One sunrise, a plush speedboat had appeared in the shallows of the sea in front of the palace. Po helped us aboard, then whipped out a camera and offered to take a photo of us, which Ace immediately and vehemently vetoed. As we set off, Ace told me he was taking me somewhere special. Having driven my family’s own speedboat up and down Lake Geneva, I soon took over the reins from the captain, steering the boat effortlessly over the waves and doing the odd wheelie just to scare him. When a wall of limestone pillars loomed above us in the middle of the sea, I let the captain take over again. He steered the boat expertly into a hidden lagoon, protected on all sides by vertiginous rocky walls. The water was green and calm, and there were even mangrove trees growing inside it. It was called Koh Hong and it was paradise. I was the first to jump into the water, but Ace soon followed and we swam across it as though it was our own private swimming pool, cast away in the middle of the ocean.

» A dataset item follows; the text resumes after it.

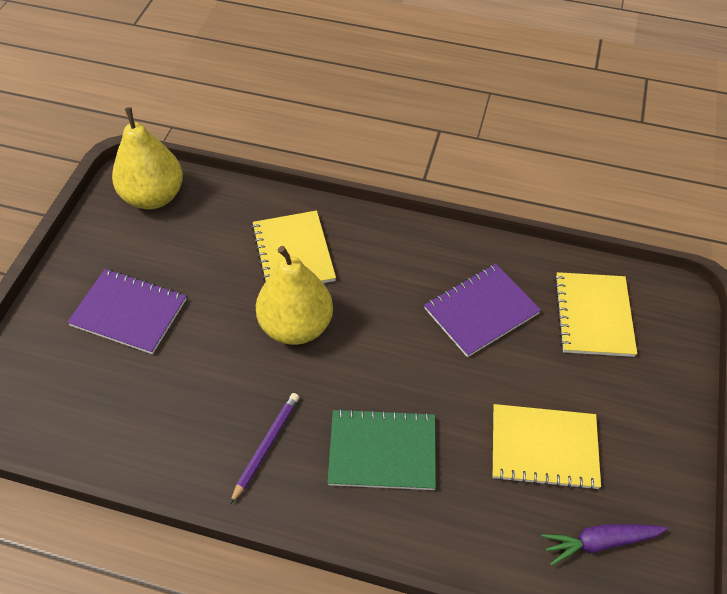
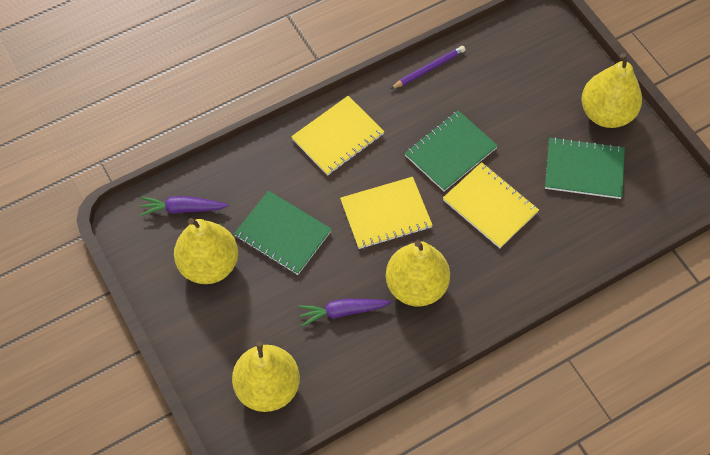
green notebook: 1 -> 3
purple carrot: 1 -> 2
purple notebook: 2 -> 0
yellow pear: 2 -> 4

Afterwards, we sat on the boat deck drinking hot, strong coffee and basking in the peace and tranquillity of this incredible place. Then I drove us home and we went to bed and made love. It was a wonderful day and one I knew I’d never forget. The kind of day that happens once in a lifetime, even to someone like me.

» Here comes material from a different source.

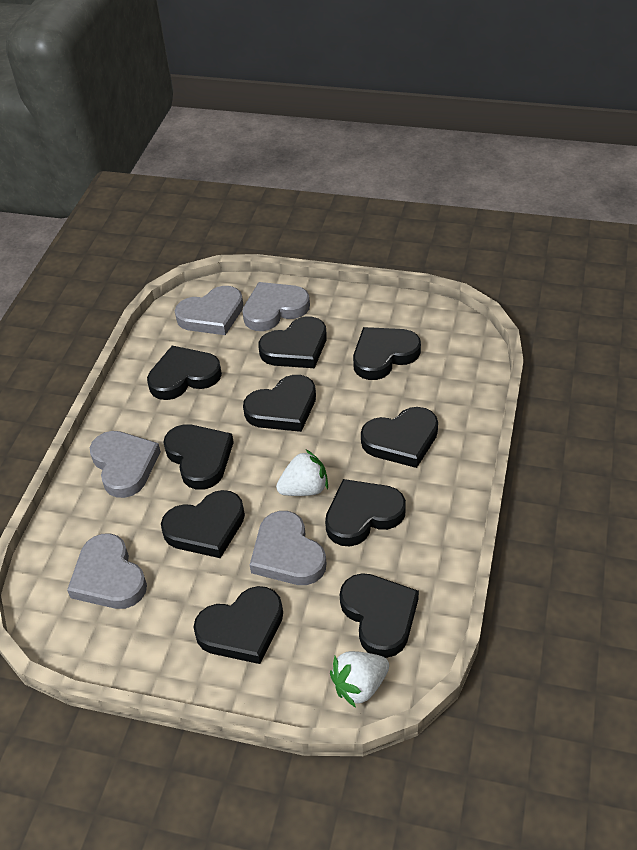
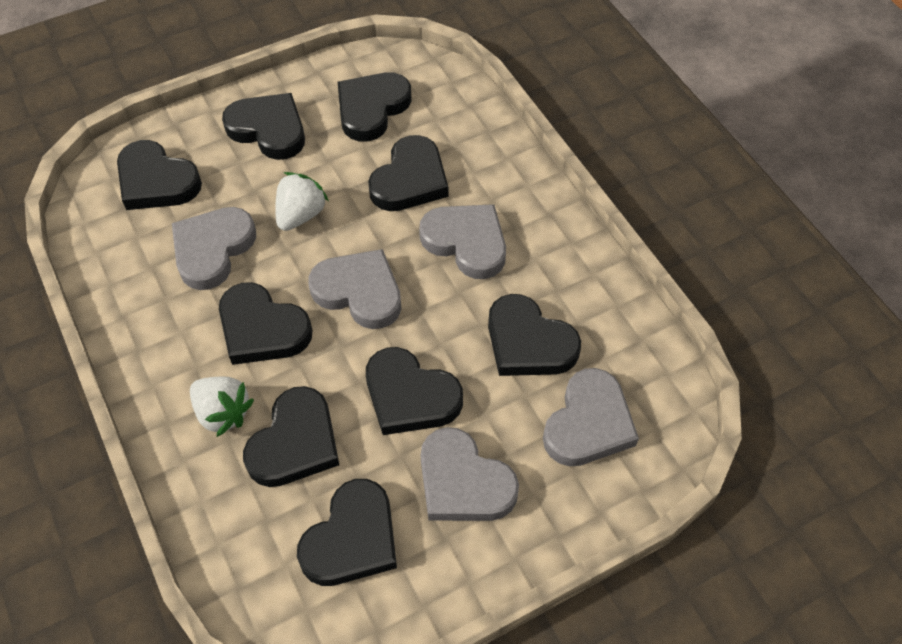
black heart: 10 -> 9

On the fifth night that I lay next to Ace in bed, my own room abandoned since New Year’s Eve, I wondered if I was in a ‘relationship’. Part of me was terrified, because it wasn’t what I had intended, and Ace had made it clear he hadn’t either. Yet, another part of me wanted to take a photo of the two of us looking romantically at each other on the beach and send it to all my sisters so that they would realise I wasn’t a loser after all. This man, for whatever reason, liked me. He laughed at my jokes – which even I knew were really bad – and even seemed to find my funny little body ‘sexy’.